By far for the most part, teams do follow longer-term success. In particular, if they have a guy who they've considered for a while to be their "ace," it's not easy to move him off the chosen spot. Absent that, there's a strong drive toward picking a guy who's been doing it all year.

But, there are exceptions. In line with what Bill finds, having a few bad games near the end of the season wouldn't generally take a guy off the spot. But, if it felt there's something physically wrong with him, whether injury or tired arm or whatever it might be, or even if he "hasn't been looking good" (whatever that might mean) in those games, he could be bumped or even removed.

So, I think this study actually supports what's usually done. Does it argue against the occasional exceptions? I think not particularly. It says that in general teams are best off to follow longer-term success. I think that's what they generally do, and when there are exceptions, I think it's a case-by-case kind of thing that might be hard to study systematically.
1:03 PM Sep 2nd

MarisFan61
Thanks for addressing it so specifically -- you really did. I would add -- and I wish I could put this in tiny print, like we can do in Reader Posts, because it's probably only worth a footnote if anything, that I see an additional quibble. Rather than taking up any further space and rhetoric here, I'll put it in a "Hey Bill" to see if you think it's anything.

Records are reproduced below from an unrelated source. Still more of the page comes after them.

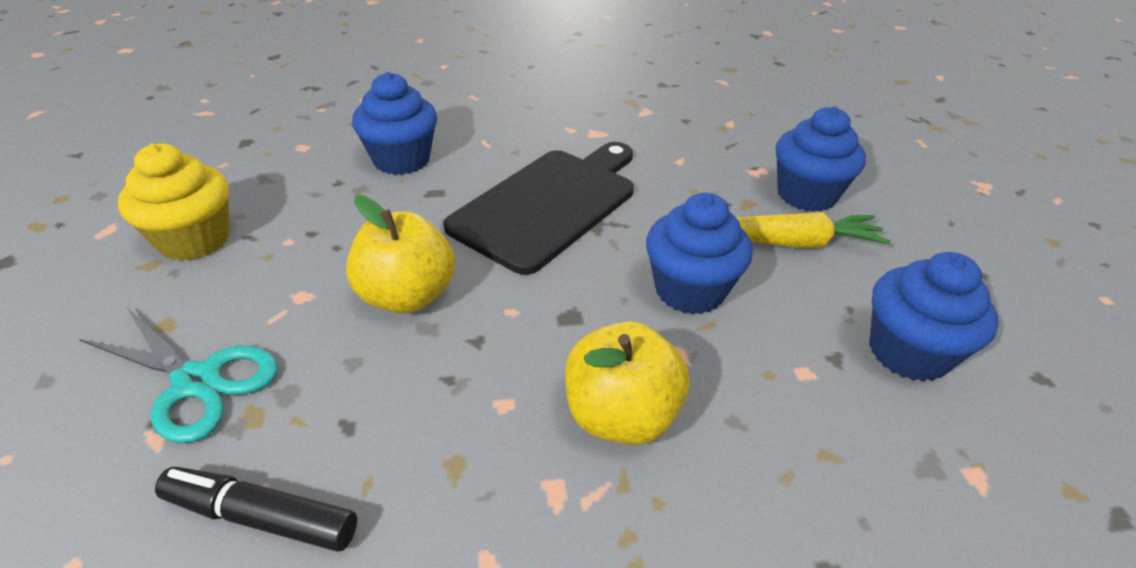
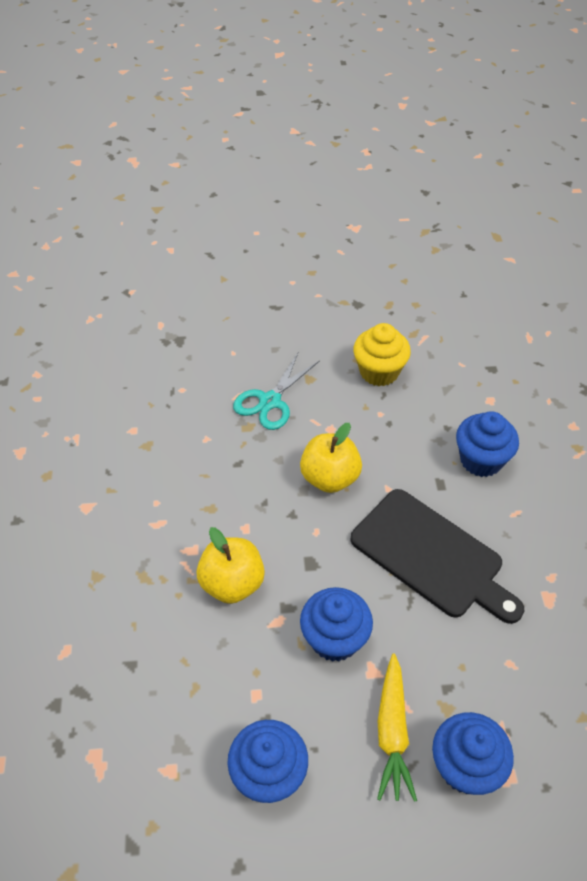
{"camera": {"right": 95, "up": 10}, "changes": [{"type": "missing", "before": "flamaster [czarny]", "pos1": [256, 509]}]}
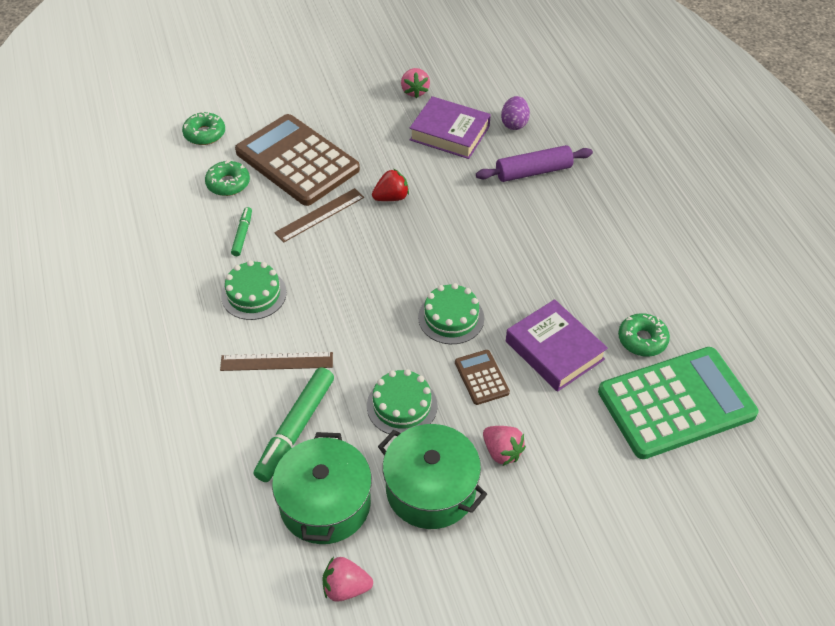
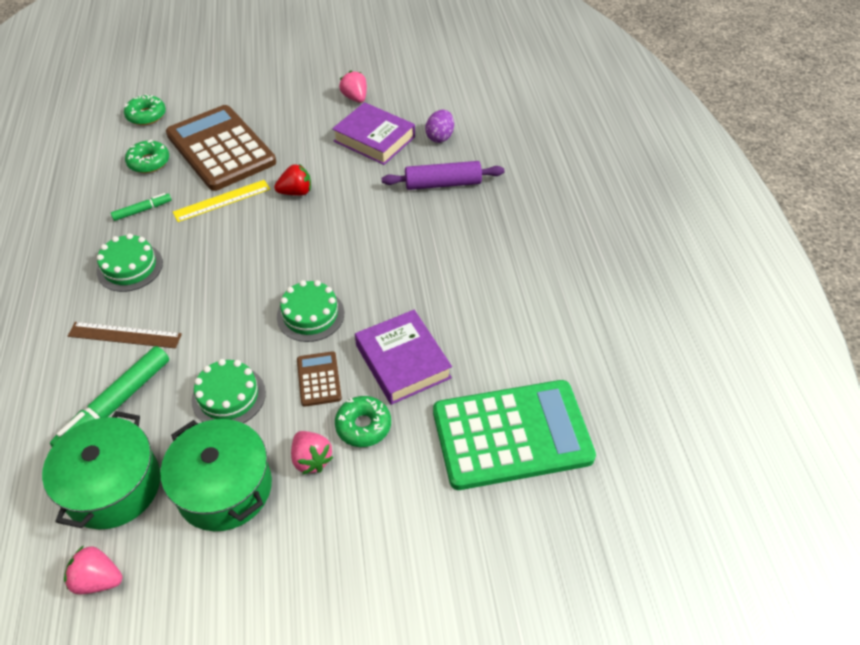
{"camera": {"right": 10, "up": 0}, "changes": [{"type": "spun", "before": "flamaster [zielony]", "pos1": [241, 231], "pos2": [141, 207], "turn": 45}, {"type": "colour", "before": "linijka [brązowy]", "after": "linijka [żółty]", "pos1": [319, 215], "pos2": [221, 201]}, {"type": "spun", "before": "truskawka [różowy]", "pos1": [415, 83], "pos2": [353, 87], "turn": 150}, {"type": "relocated", "before": "donut [zielony]", "pos1": [644, 335], "pos2": [363, 421]}]}
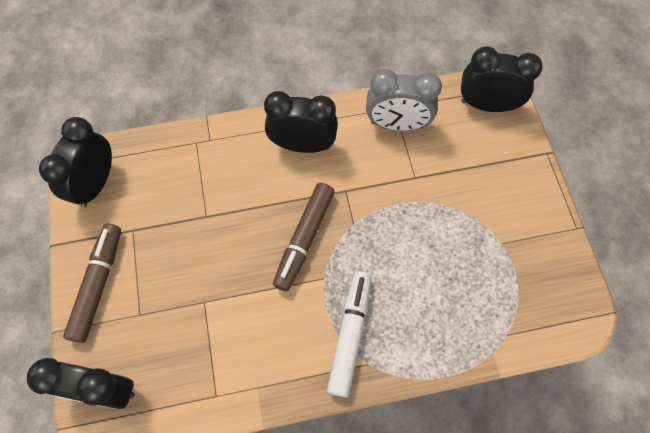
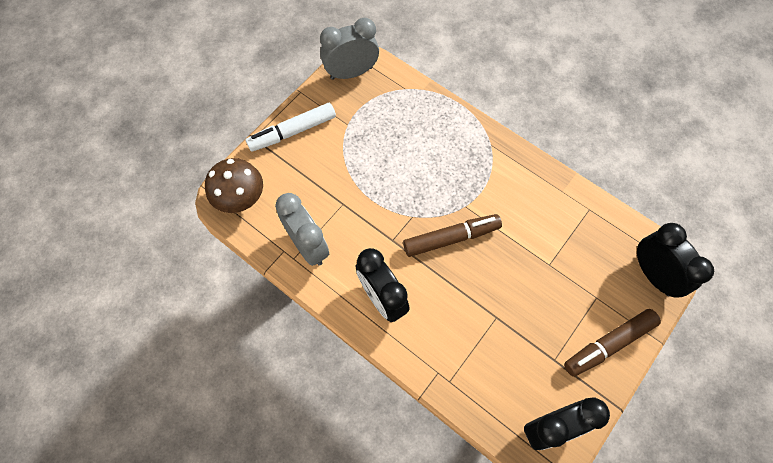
{"camera": {"right": -130, "up": 0}, "changes": [{"type": "relocated", "before": "flamaster [biały]", "pos1": [349, 334], "pos2": [291, 127]}, {"type": "exchanged", "before": "budzik [czarny]", "after": "grzyb [brązowy]", "pos1": [502, 79], "pos2": [234, 185]}, {"type": "appeared", "after": "budzik [szary]", "pos2": [349, 49]}]}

I love the Greinke example because it shows how there can always be a "yes but" about such things, although we can gather from this study that there are probably fewer "yes buts" than might have been thought.
11:27 PM Sep 1st

bjames
And, of course, one can sometimes "see" changes in a pitcher's skill level without relying on the stats. Zack Greinke in 2008 was kind of a .500 pitcher most of the year, but I moved back from Boston to KC in August, 2008, and went to a game in KC. I happened to have really good seats behind the first base dugout, and after the game I wrote back to the guys in Boston that Greinke had become the best pitcher in baseball, which he demonstrated the next season that he was. You could just see it. . .he was throwing 96 with no effort and had A+ command of every pitch. I remember a similar game that Dave Stewart pitched in KC (against KC) in late 1984; Dave Stewart in 1984 was 7-14 with a 4.73 ERA, but I remember thinking "I don't know what's up with the record, but that was one hell of a pitcher I saw tonight." He actually didn't get it turned around until mid-season 1986, but it was always there.
11:04 PM Sep 1st

bjames
Responding to the late-season concern as best I can, I took a copy of the data and eliminated from it everything except September and October starts. Since there were 179,000+ data lines in the full-season study, this left us with 31,105 data lines in the September/October version of the study, or 3,110/3,111 data lines in each 10% "file" such as A1, A2, B1, J30, etc. This wasn't difficult to do; all I had to do was eliminate the pre-September starts and re-calculate the results; just took me 30 to 45 minutes.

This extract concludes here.